One of the most important things you can do to protect your costs is to agree a gross salary with your employee.
Gross Versus Net
A gross salary is inclusive of tax, employee's national insurance and any other monies payable on behalf of your employee, such as employee's pension contributions, student loans and tax on benefits in kind. The only expense it does not incorporate is Employer's National Insurance.
Employers who agree a net salary commit to paying all of these additional expenses on top of their employee's take-home pay and you may not always know what these will be, plus they can change in the future – if, for example, your employee has an undisclosed student loan or decides to pay more into their pension.
Other Employment Costs
As well as your gross salary and Employer's National Insurance, you will need to think about the following:
• Employers Liability Insurance – this is a legal requirement.

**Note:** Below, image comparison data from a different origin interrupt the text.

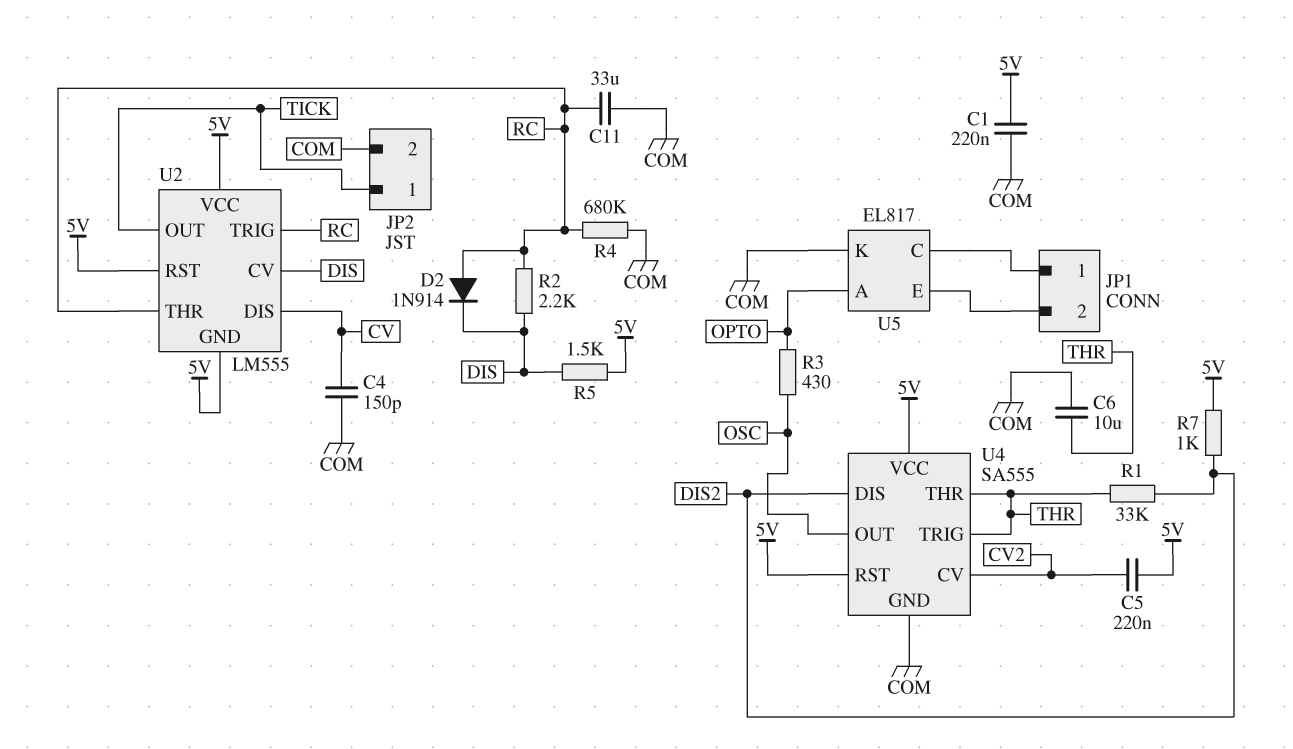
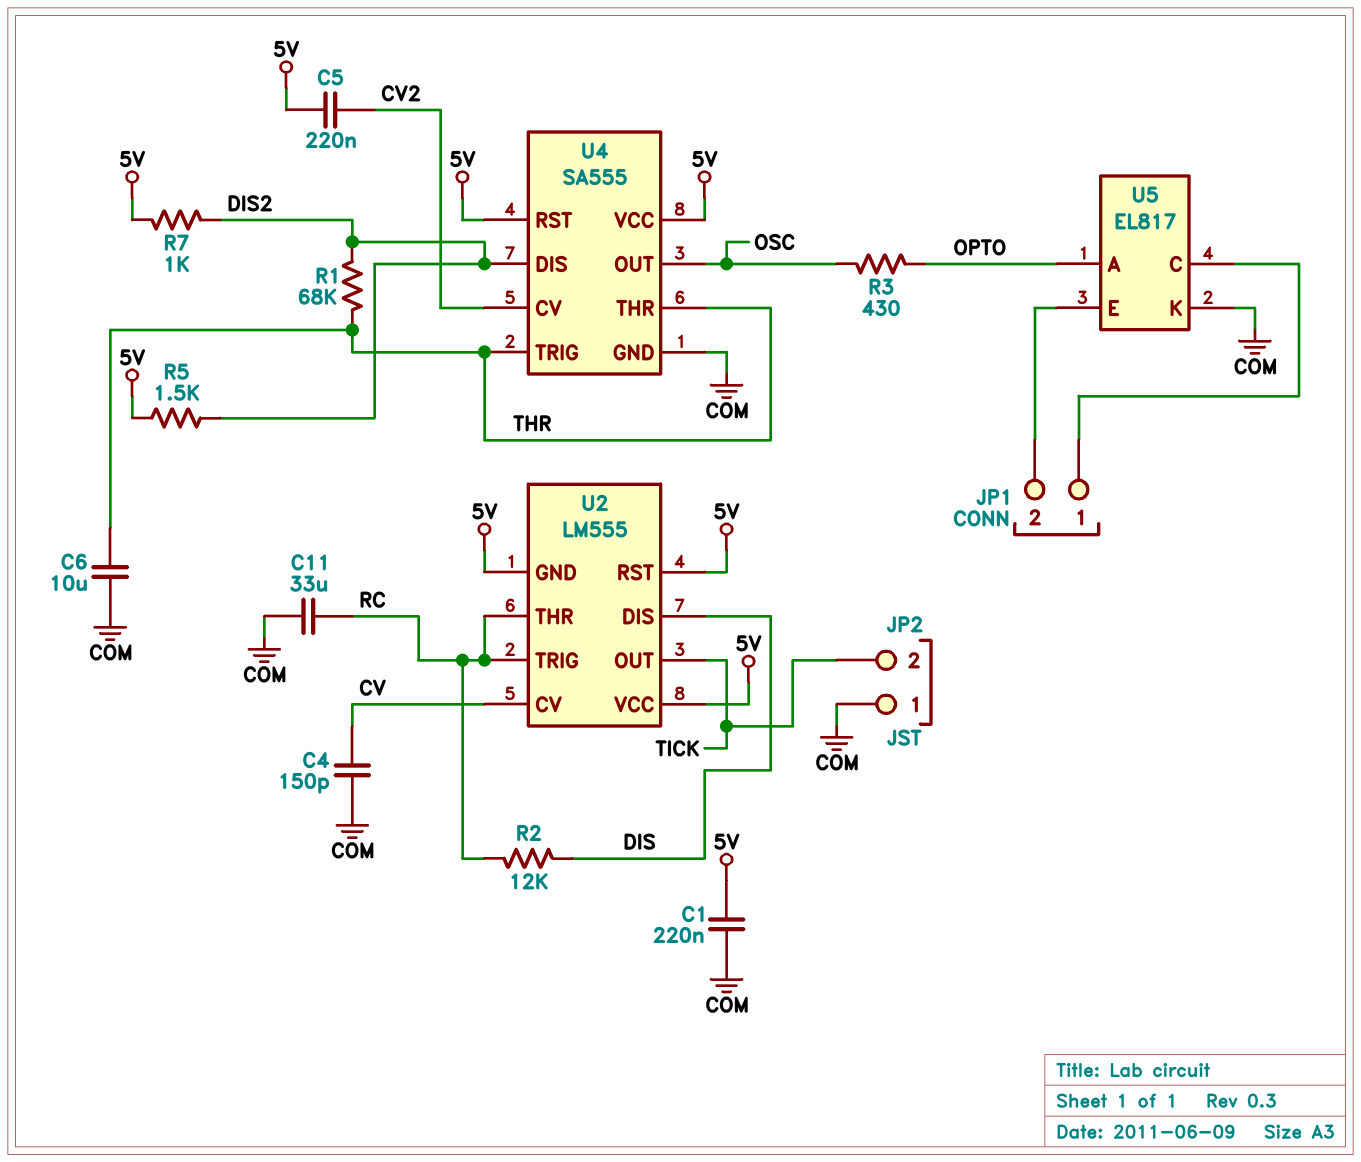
D2: diode 1N914 (A RC, K DIS) -> none
JP2 pin 1: TICK -> COM
JP2 pin 2: COM -> TICK
R1: 33k (DIS2, THR) -> 68k (DIS2, THR)
R2: 2.2k (DIS, RC) -> 12k (DIS, RC)
R4: 680k (COM, RC) -> none
R5: 1.5k (5V, DIS) -> 1.5k (5V, DIS2)
U2 pin CV: DIS -> CV
U2 pin DIS: CV -> DIS

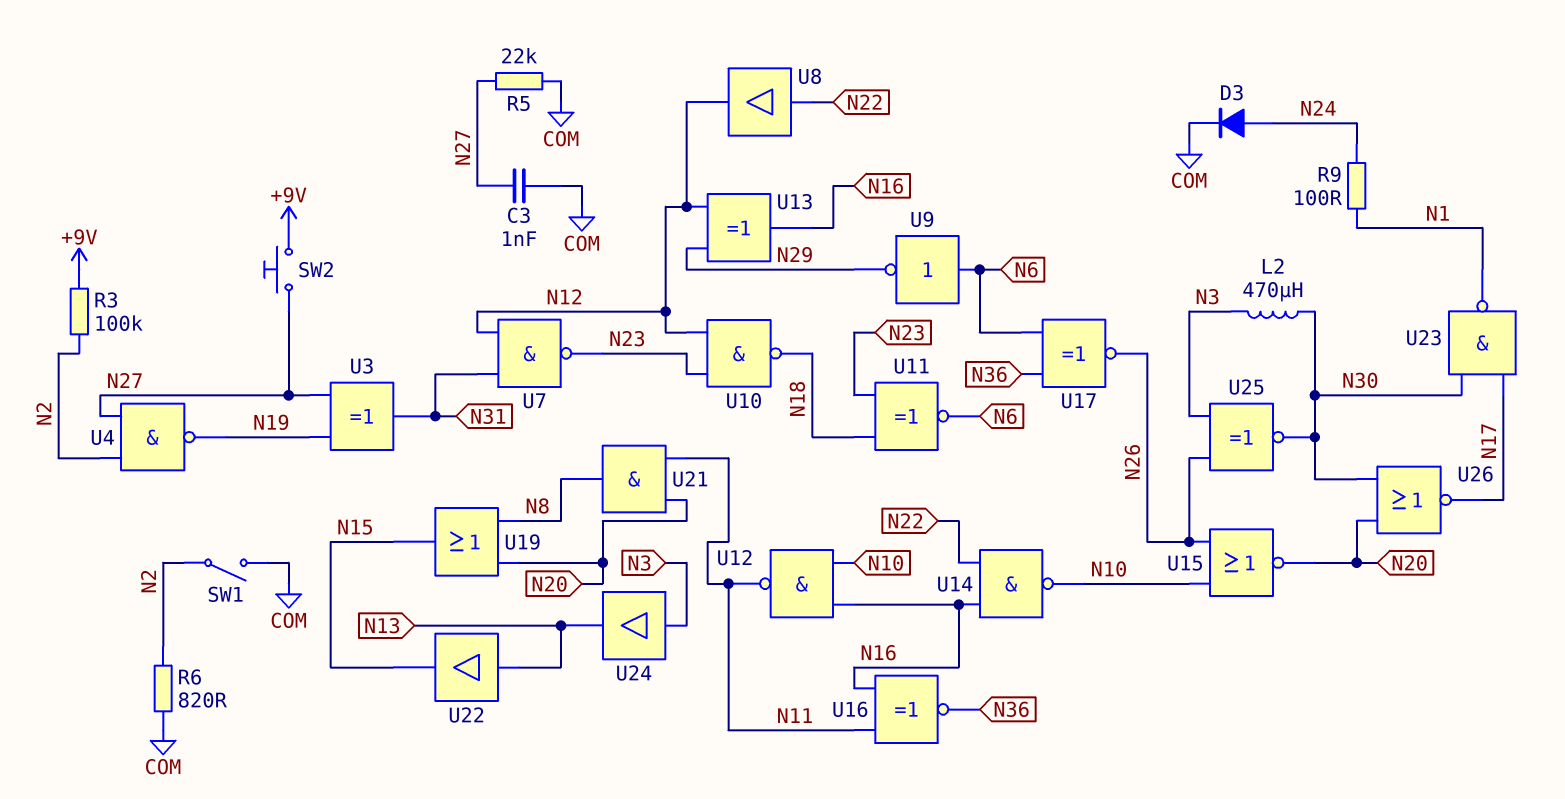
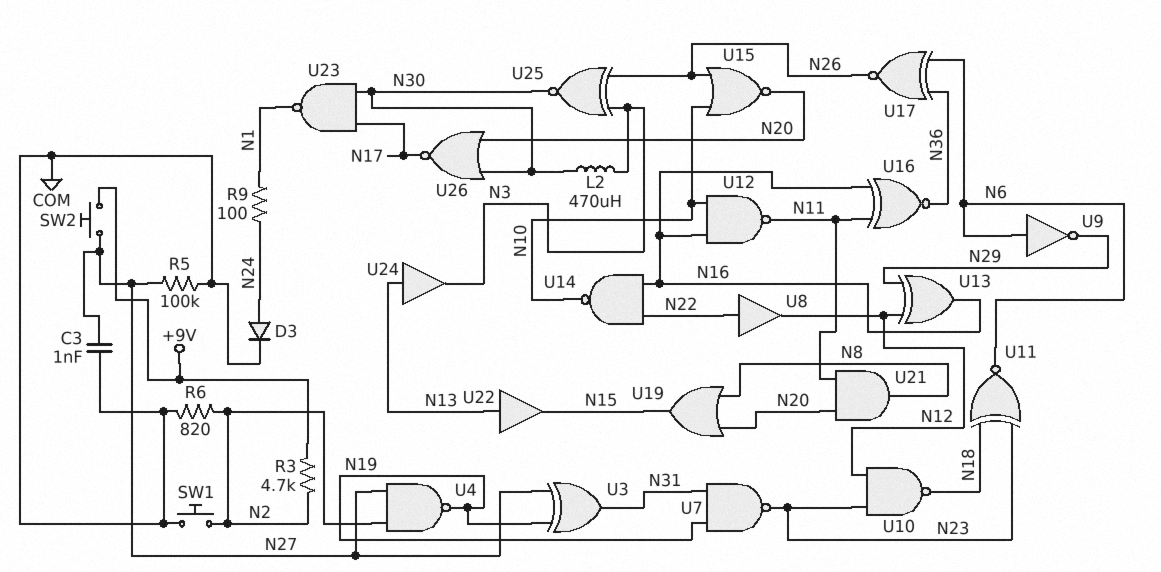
R3: 100k (+9V, N2) -> 4.7k (+9V, N2)
R5: 22k (COM, N27) -> 100k (COM, N27)
SW1: switch (COM, N2) -> button (COM, N2)
U7: NAND (in N12, in N31, out N23) -> NAND (in N19, in N31, out N23)
U24: buffer (in N3, out N13) -> buffer (in N13, out N3)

• Employer's pension contributions – under recent government legislation most employers will be required to pay into a workplace pension for their employees (see Pensions for further information)
• If you are employing a payroll company such as Stafftax you will need to account for our annual subscription fee.
• If you are not subscribing to Stafftax you will need to get a Contract of Employment drawn up by a solicitor.
• If your employee is off sick or goes on maternity leave will you need to have a replacement?